Again I haven’t used this one personally though and can’t guarantee it works now or advise on how to get that to assist with your task.

Still want to do this yourself?

If you do want to implement this it is not especially difficult especially if you only have one thread / single code process making the requests. Companies House provides rate limiting information via http headers on each request giving the “rate window start time period” and “how many requests you have left”. See their documentation.
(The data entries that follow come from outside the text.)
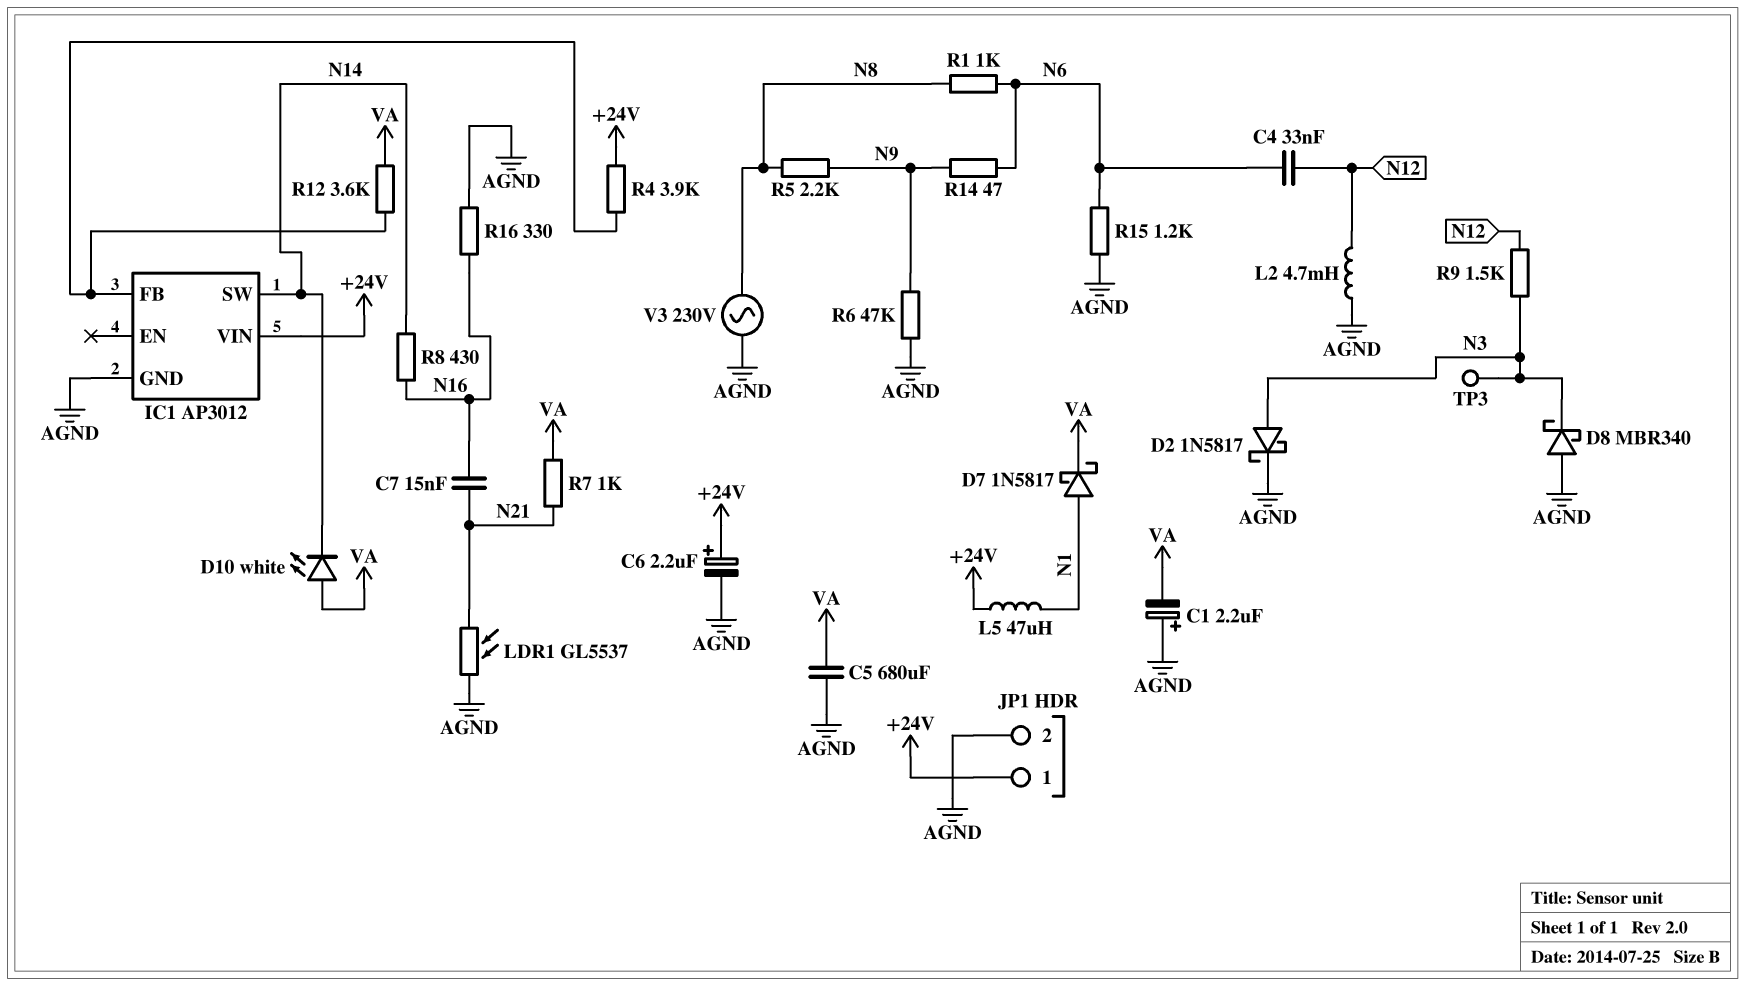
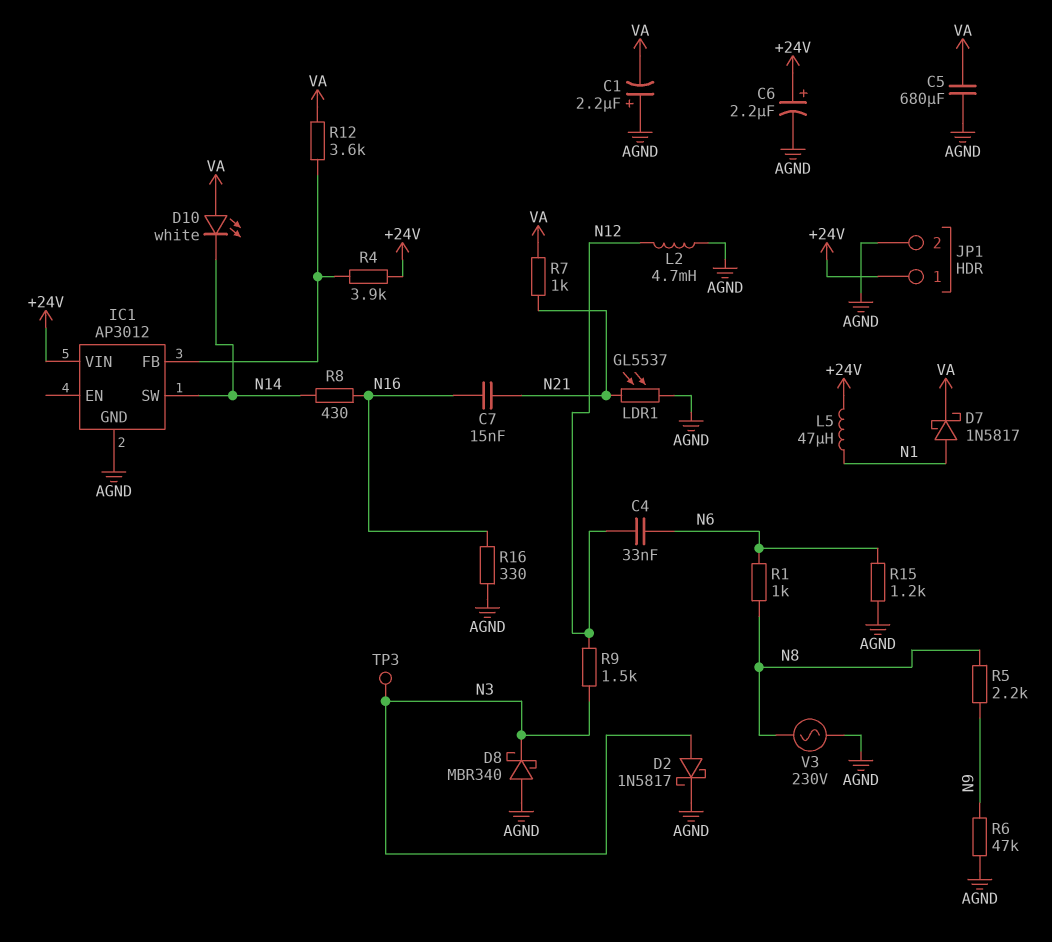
R14: 47 (N6, N9) -> none

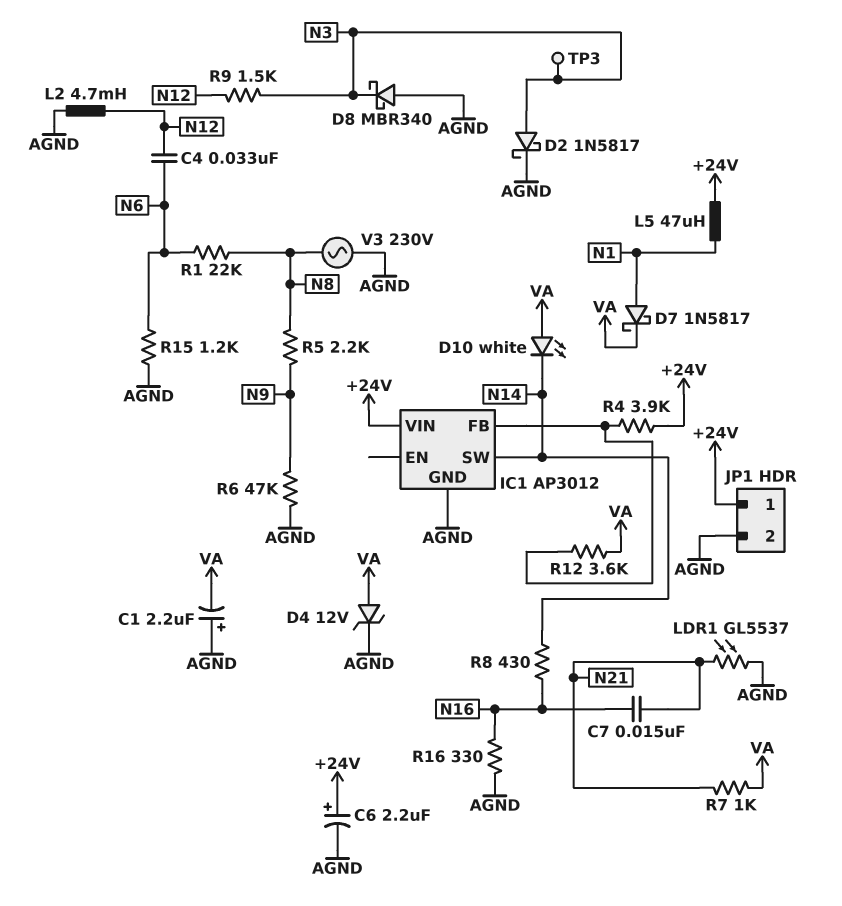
C5: 680uF (AGND, VA) -> none
D4: none -> zener 12V (A VA, K AGND)
R1: 1k (N6, N8) -> 22k (N6, N8)

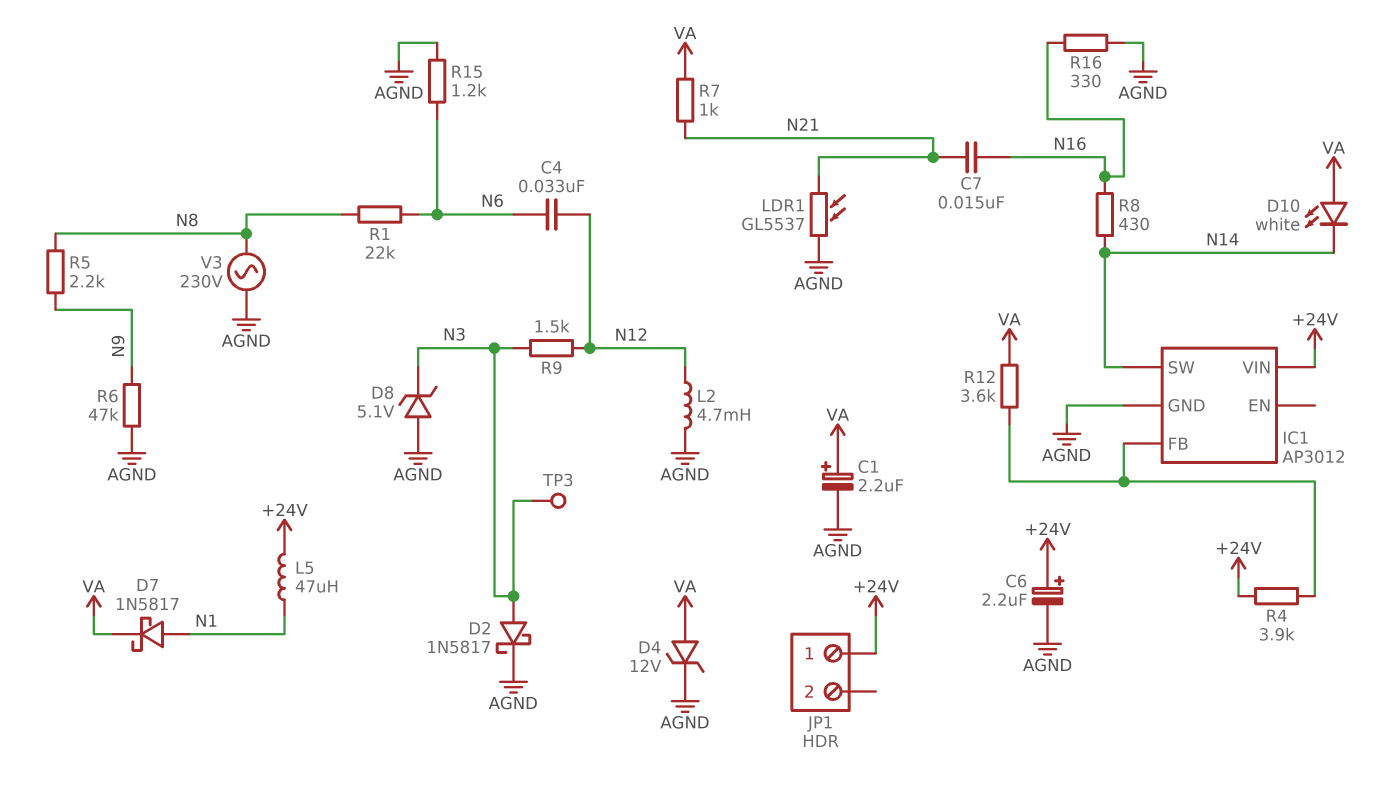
C1: 2.2uF (plus AGND, minus VA) -> 2.2uF (plus VA, minus AGND)
D8: schottky MBR340 (A AGND, K N3) -> zener 5.1V (A AGND, K N3)
JP1 pin 2: AGND -> none

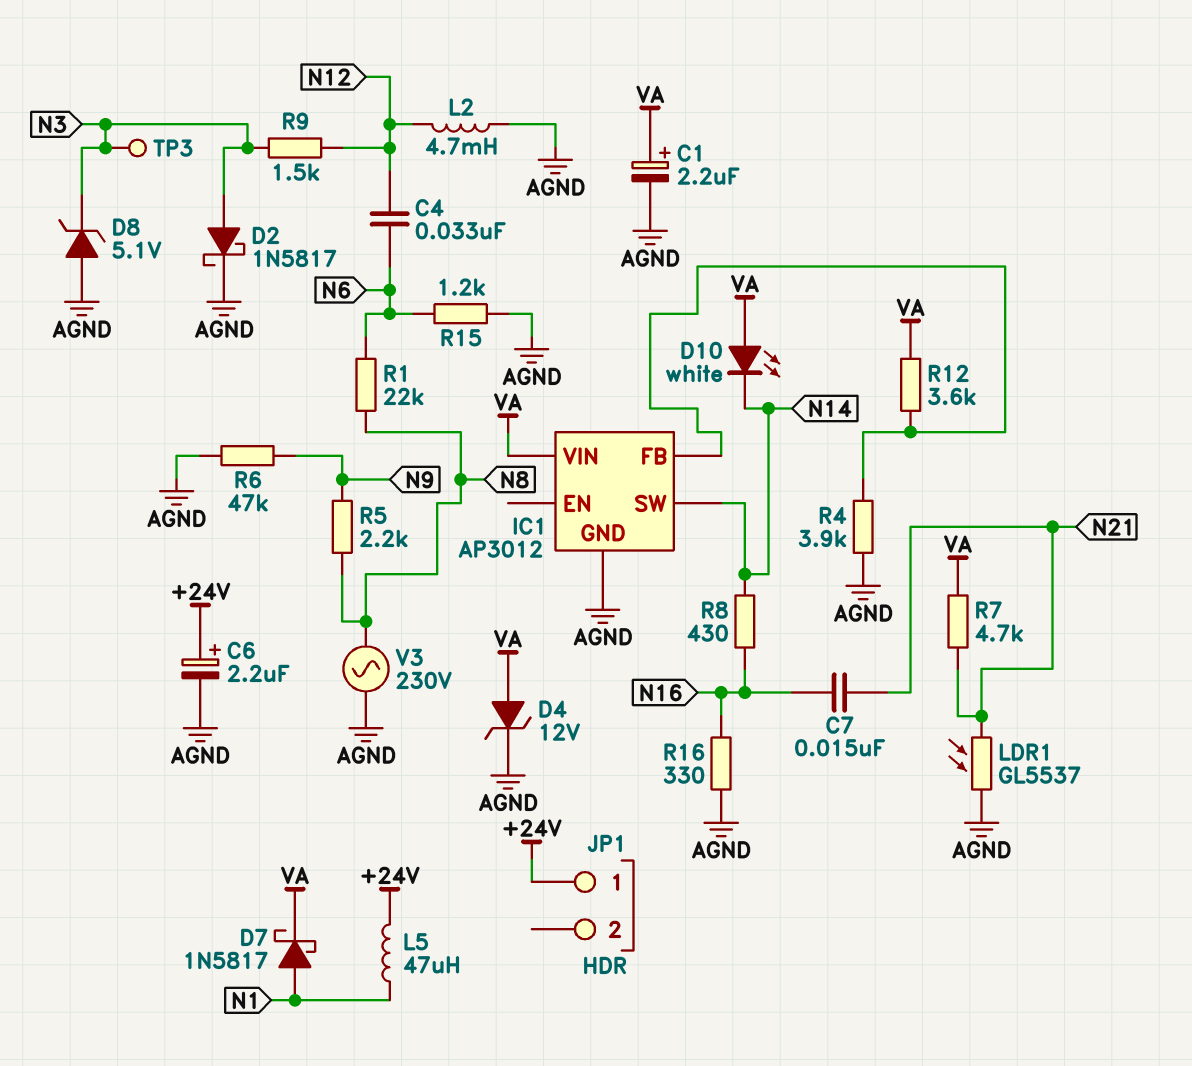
IC1 pin VIN: +24V -> VA
R4: 3.9k (+24V, IC1/FB) -> 3.9k (AGND, IC1/FB)
R7: 1k (N21, VA) -> 4.7k (N21, VA)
The following posts have details; I would double-check the data your code receives when trying this out as some are older threads:

Whatever you end up using I notice that Companies House now have some test environments - it would make sense to test whatever you end up using there so you don’t get yourself blocked if the code doesn’t work as expected!

Good luck.

tamills · July 22, 2021, 8:32am

Thanks so much for detailed reply. I’m hoping to be able to get the relevant bulk data. If that includes information on directors and all of their appointments then they’ll be no need to scrape anything as you say. If that info isn’t available though I’m going to try a longer break.